Source information:
+ + + + + + +

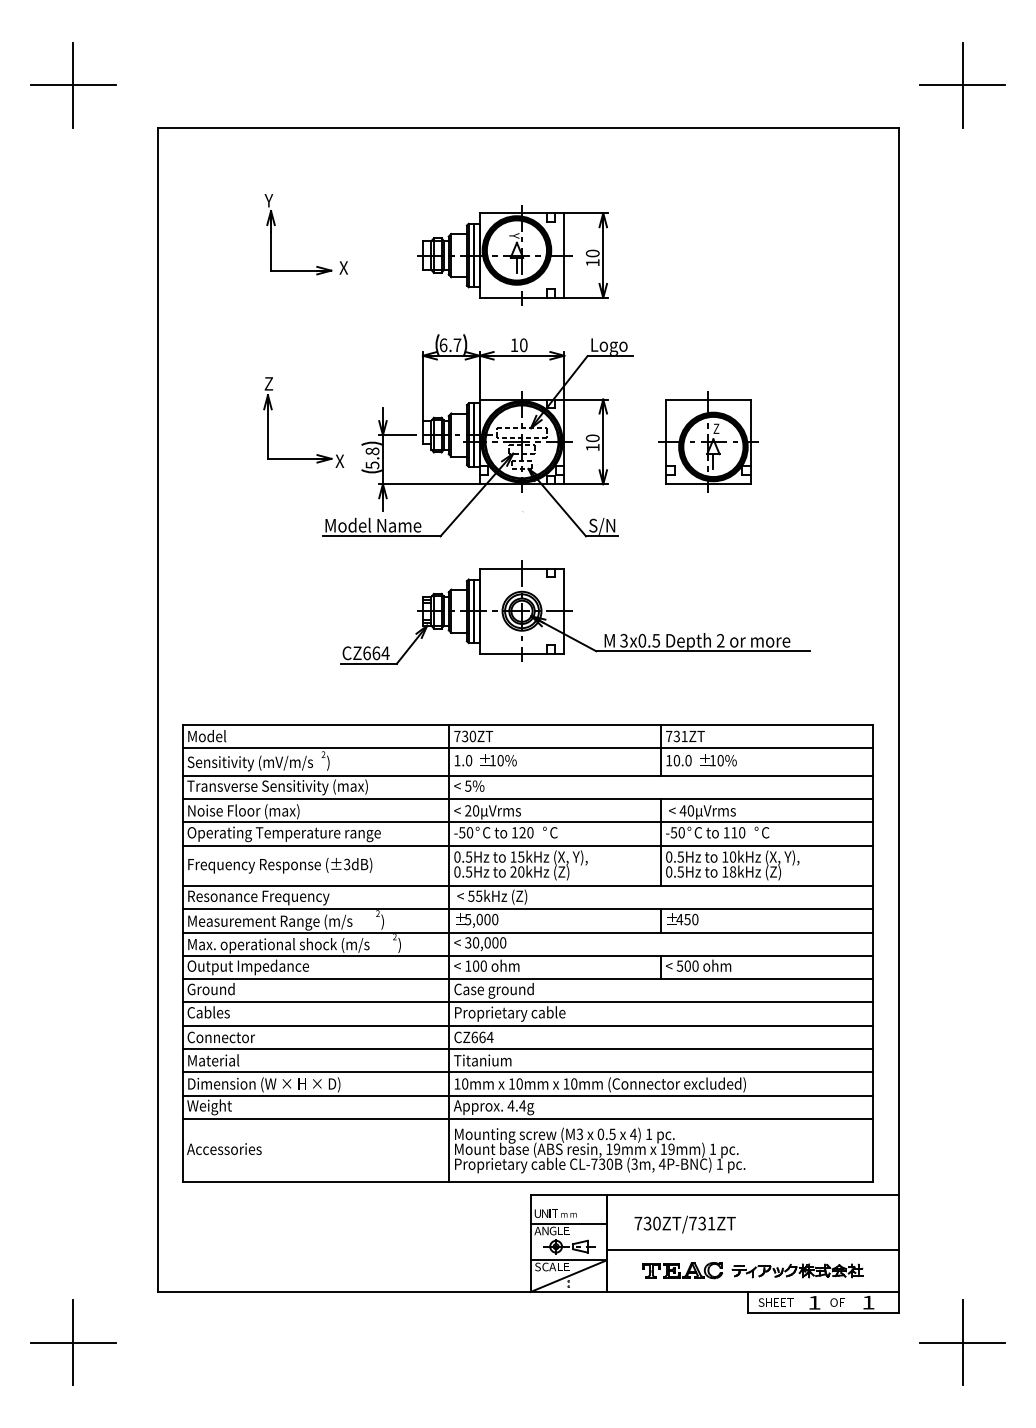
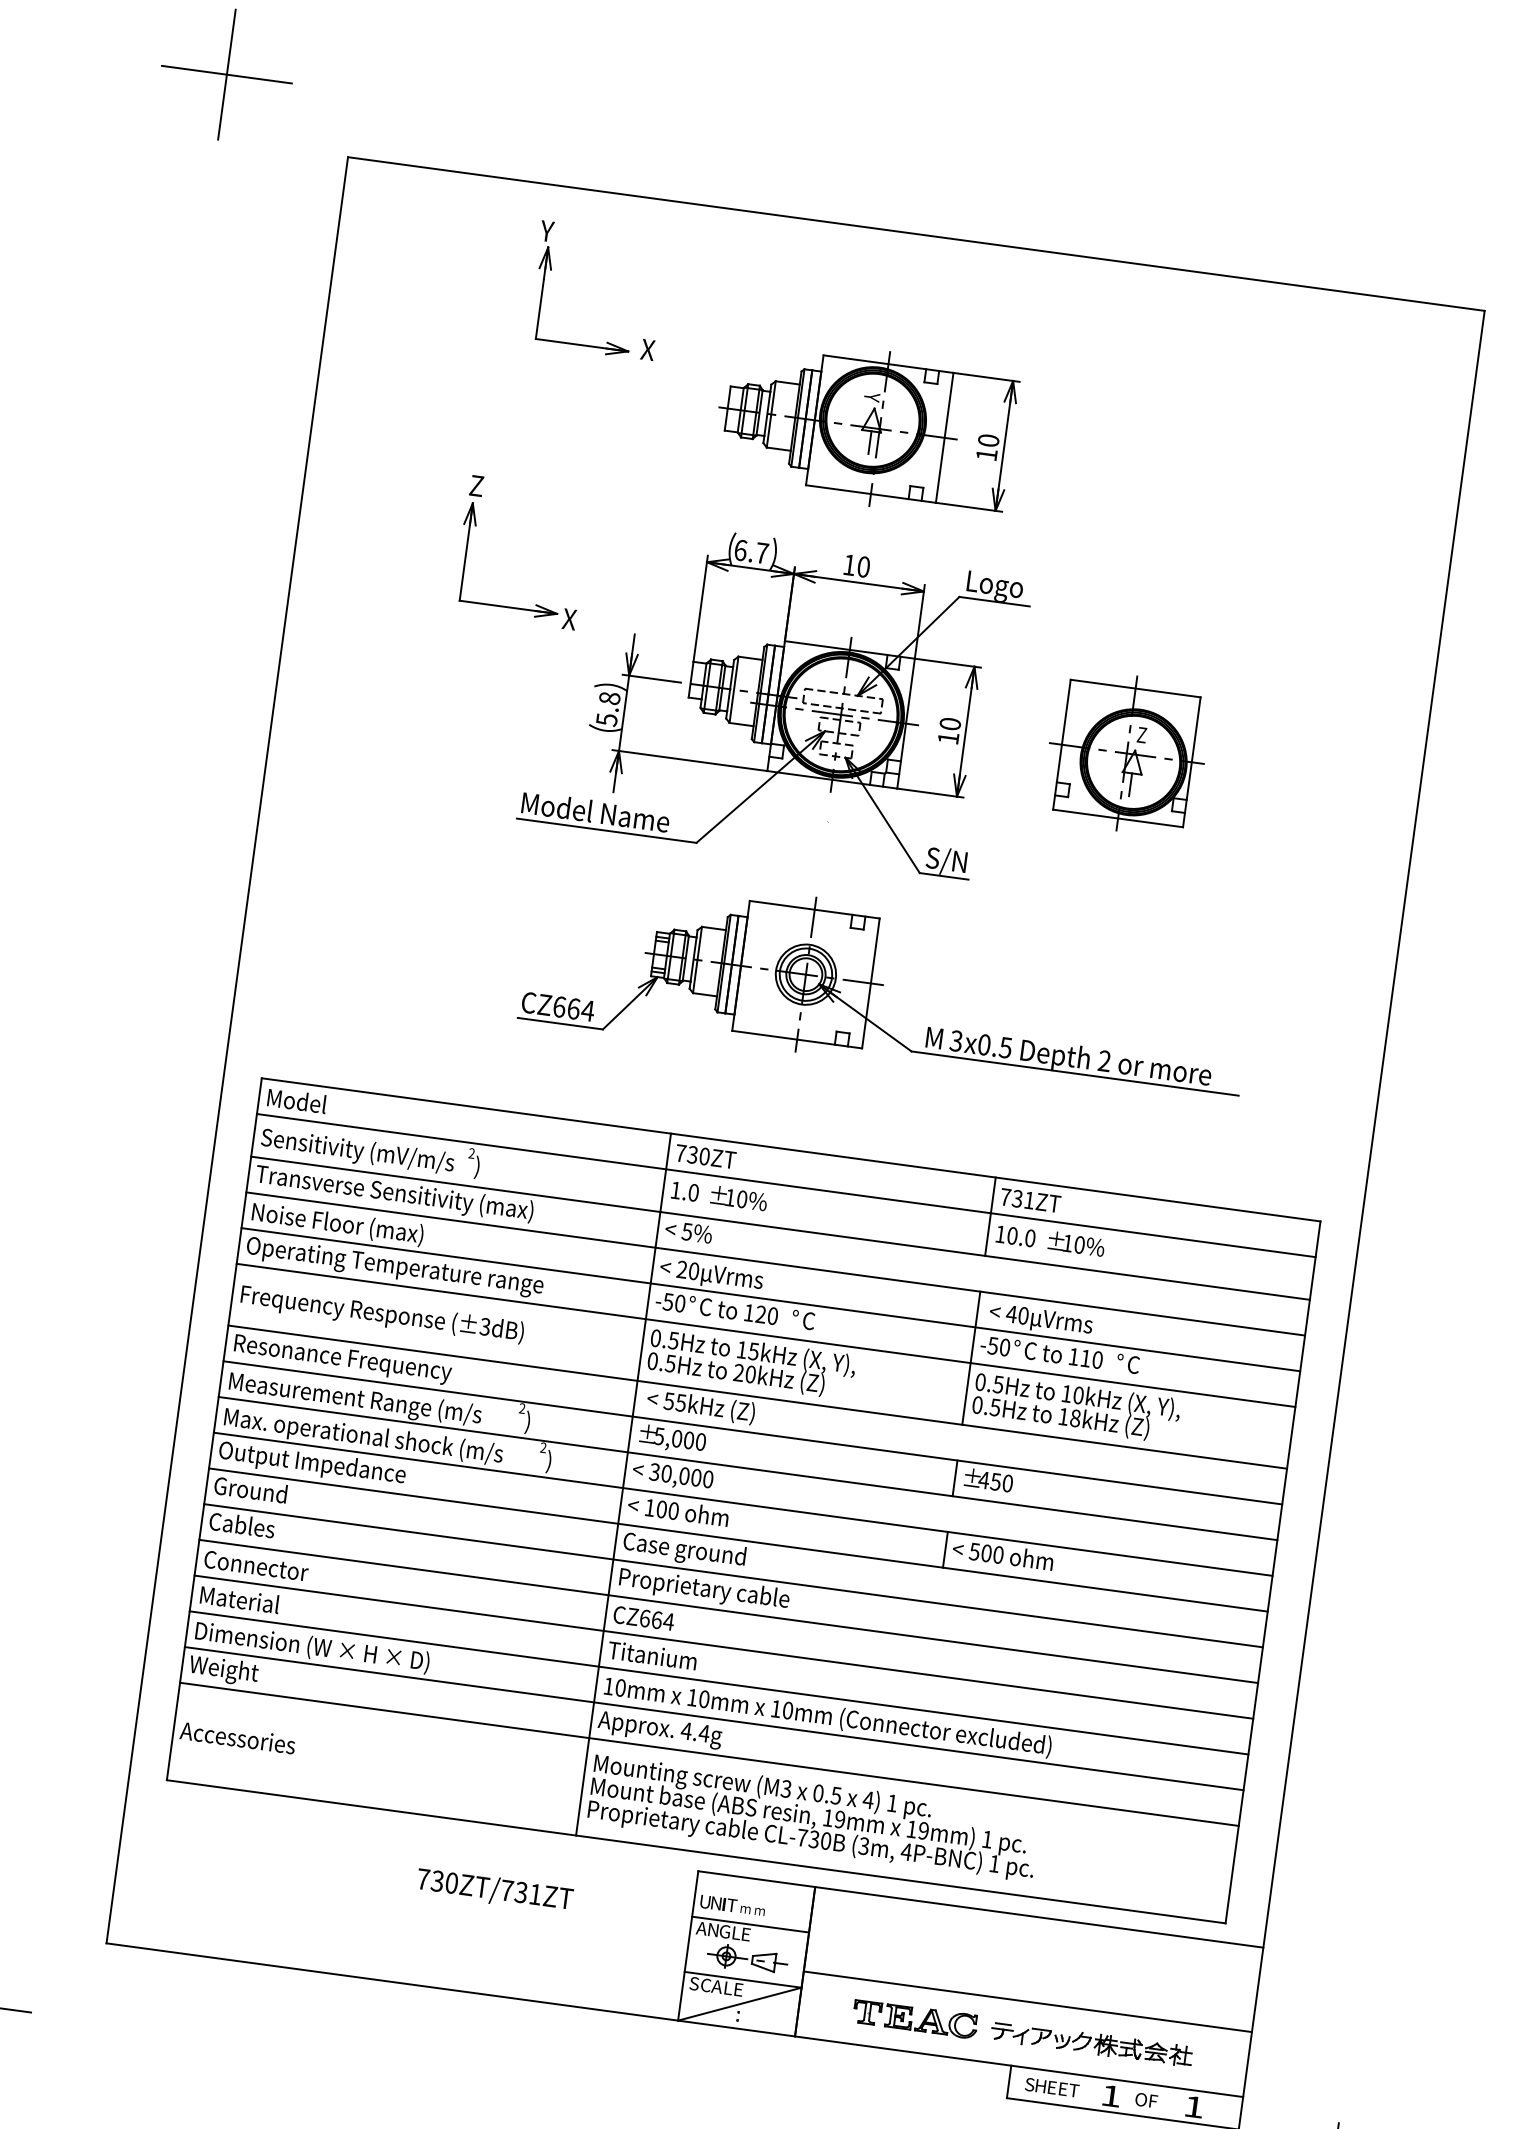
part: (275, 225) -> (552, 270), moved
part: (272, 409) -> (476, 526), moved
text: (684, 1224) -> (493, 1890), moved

+ + + + + + +

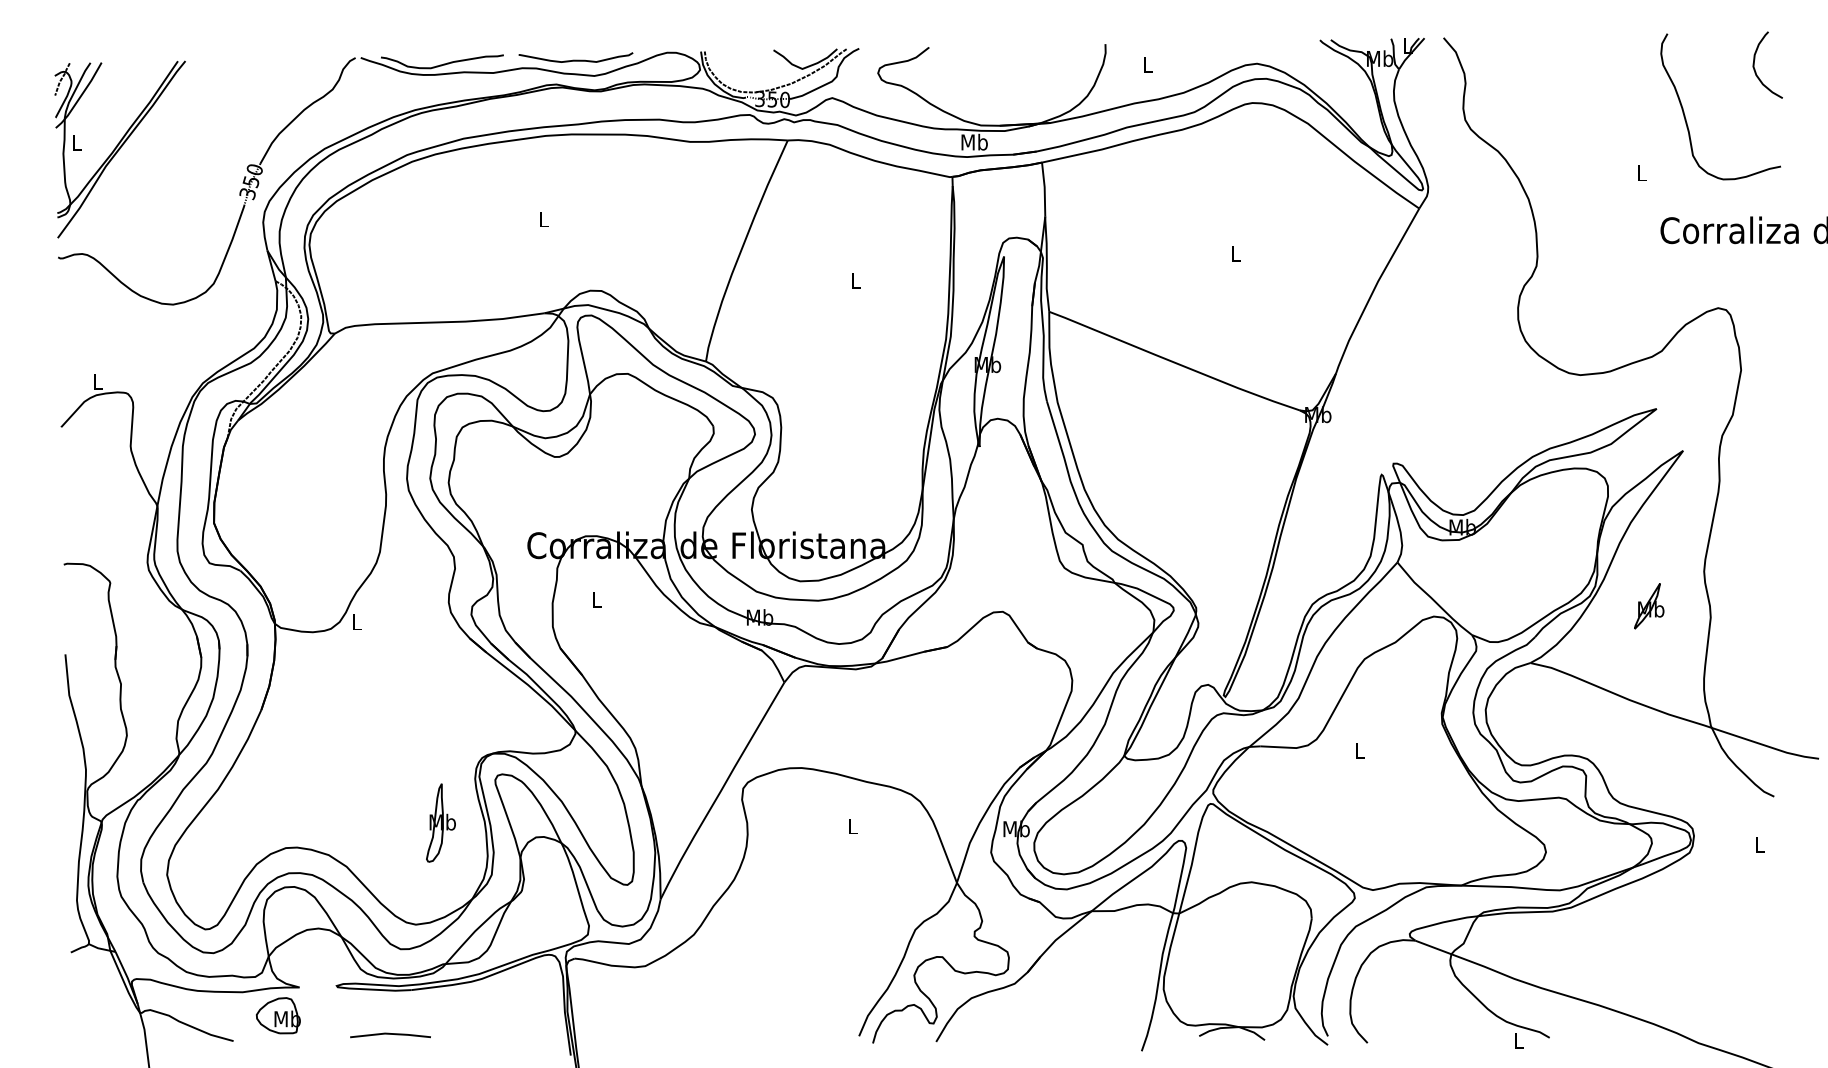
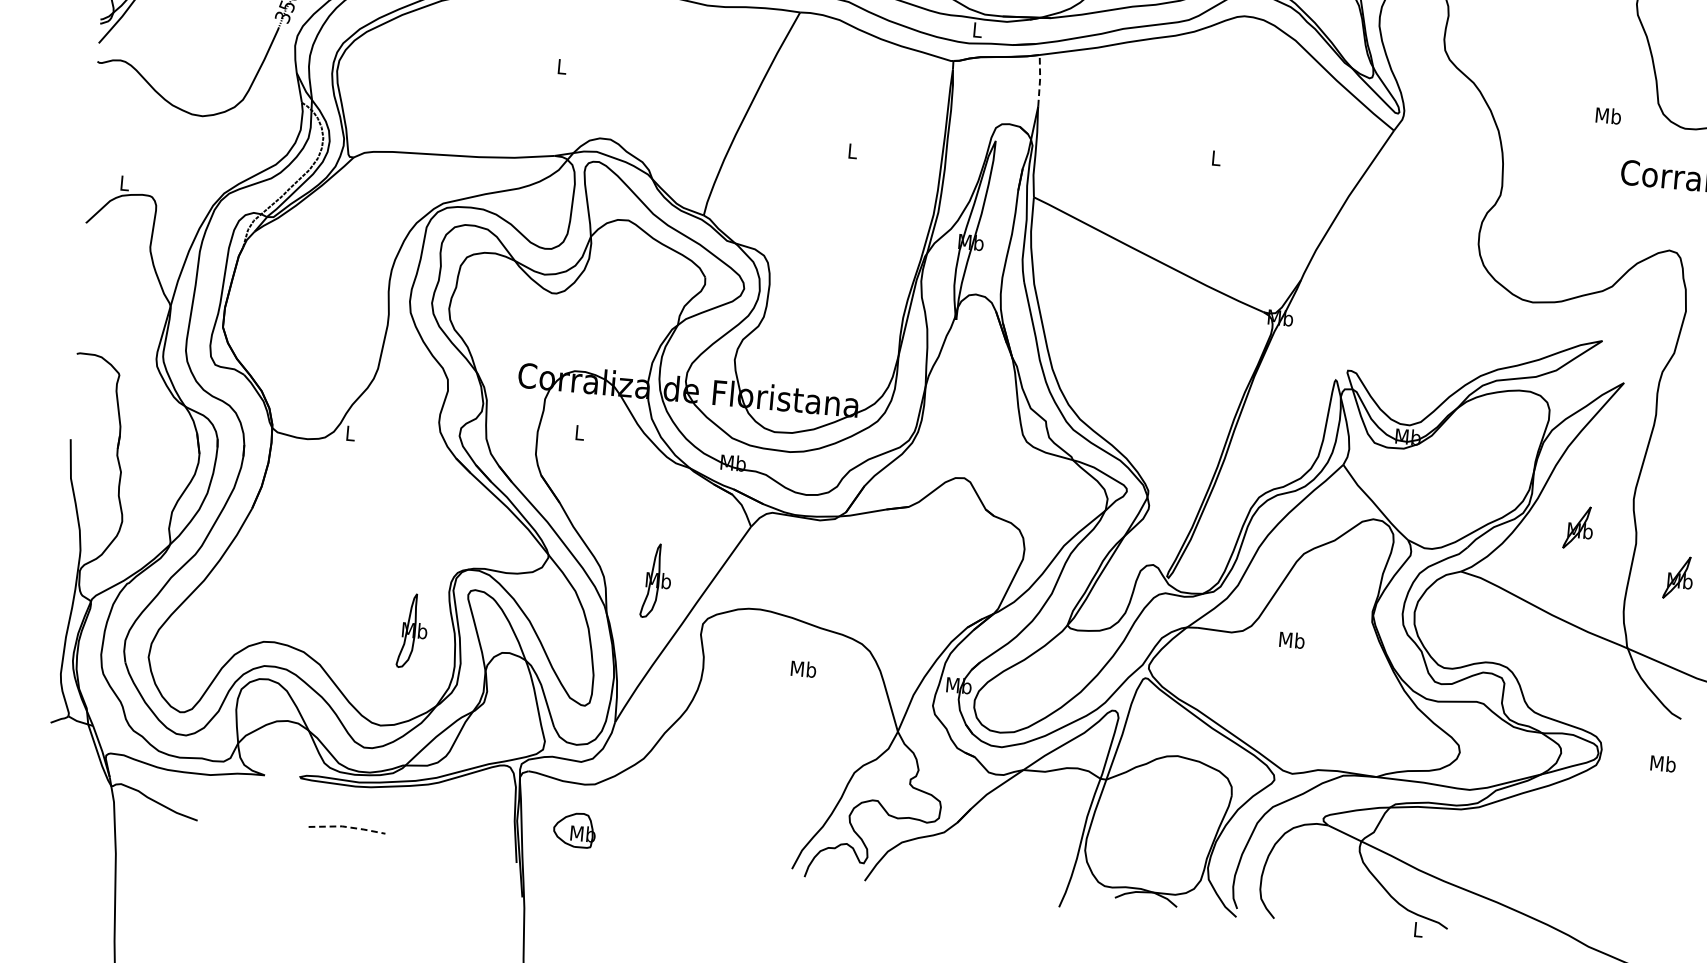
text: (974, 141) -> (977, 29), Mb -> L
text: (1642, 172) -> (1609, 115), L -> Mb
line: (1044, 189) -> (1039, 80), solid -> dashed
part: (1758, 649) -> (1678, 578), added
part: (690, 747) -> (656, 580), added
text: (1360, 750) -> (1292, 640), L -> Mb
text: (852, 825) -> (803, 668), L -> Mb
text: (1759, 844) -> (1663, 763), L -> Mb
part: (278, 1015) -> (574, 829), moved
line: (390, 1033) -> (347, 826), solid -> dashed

+ + + + + + +

What to produce:
Copy out precisely the lines from the line with "text: (1642, 172) -> (1609, 115), L -> Mb" to the line with "line: (390, 1033)" in the material above, including those two lines and omitting all the rest.

Response area:
text: (1642, 172) -> (1609, 115), L -> Mb
line: (1044, 189) -> (1039, 80), solid -> dashed
part: (1758, 649) -> (1678, 578), added
part: (690, 747) -> (656, 580), added
text: (1360, 750) -> (1292, 640), L -> Mb
text: (852, 825) -> (803, 668), L -> Mb
text: (1759, 844) -> (1663, 763), L -> Mb
part: (278, 1015) -> (574, 829), moved
line: (390, 1033) -> (347, 826), solid -> dashed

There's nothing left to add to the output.